Miejscowość odcięta od świata... belami siana. Władze chcą powstrzymać koronawirusa
Belami siana otoczono miejscowość Monteleone di Puglia na południu Włoch, by zablokować wszelki dostęp do niej. W ten sposób burmistrz postanowił obronić miasteczko przed koronawirusem, którego przypadków tam dotąd nie zarejestrowano.
W domowej izolacji przebywa natomiast pięciu mieszkanców Monteleone di Puglia, którzy powrócili do Apulii z ognisk zachorowań na północy Włoch.
- Wykorzystaliśmy materiał, jakim dysponujemy pod dostatkiem.
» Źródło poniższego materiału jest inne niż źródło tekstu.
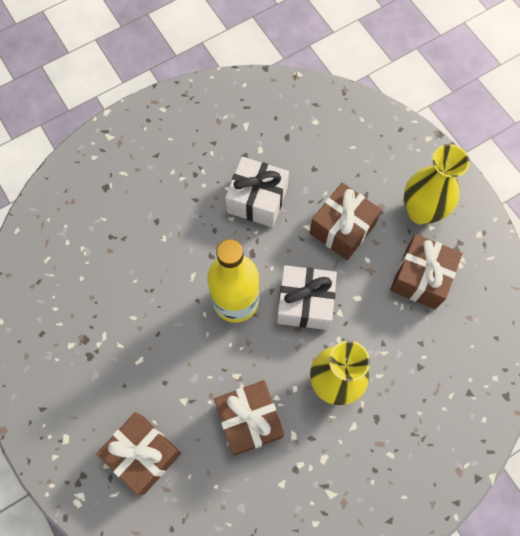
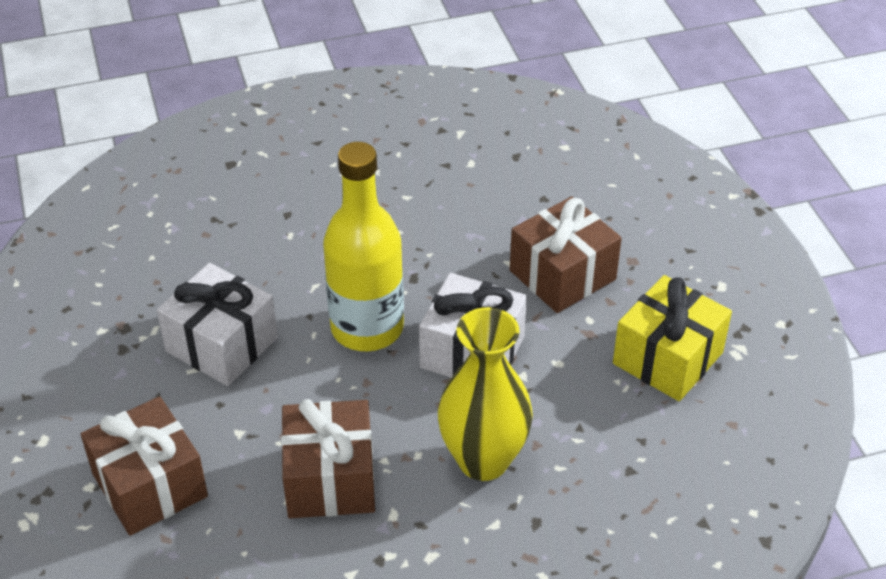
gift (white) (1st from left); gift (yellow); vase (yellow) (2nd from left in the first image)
Nie mając wystarczająco dużo barierek ochronnych posłużyliśmy się surowcem, jaki jest w naszej społeczności - wyjaśnił w rozmowie z agencją Ansa burmistrz Giovanni Campese, który we wtorek nakazał otoczyć całą miejscowość wielkimi balami siana.
#Coronavirus, in #Puglia il sindaco mette balle di fieno in strada: «Così blocco gli accessi al nostro paese» https://t.co/GI5IlRpaZB @mattinodinapoli
— mara tamborra (@maratam5) March 25, 2020
Zrobiło to 20 ochotników Obrony Cywilnej oraz rolnicy, którzy zwieźli siano traktorami i zablokowali nim drogi dojazdowe.
Burmistrz nakazał ponadto zamknięcie wszystkich sklepów, także spożywczych i aptek. Wszystkie potrzebne produkty i lekarstwa będą dostarczane mieszkańcom do domów. - W naszej społeczności jest silne poczucie obywatelskiego obowiązku - zapewnił Campese.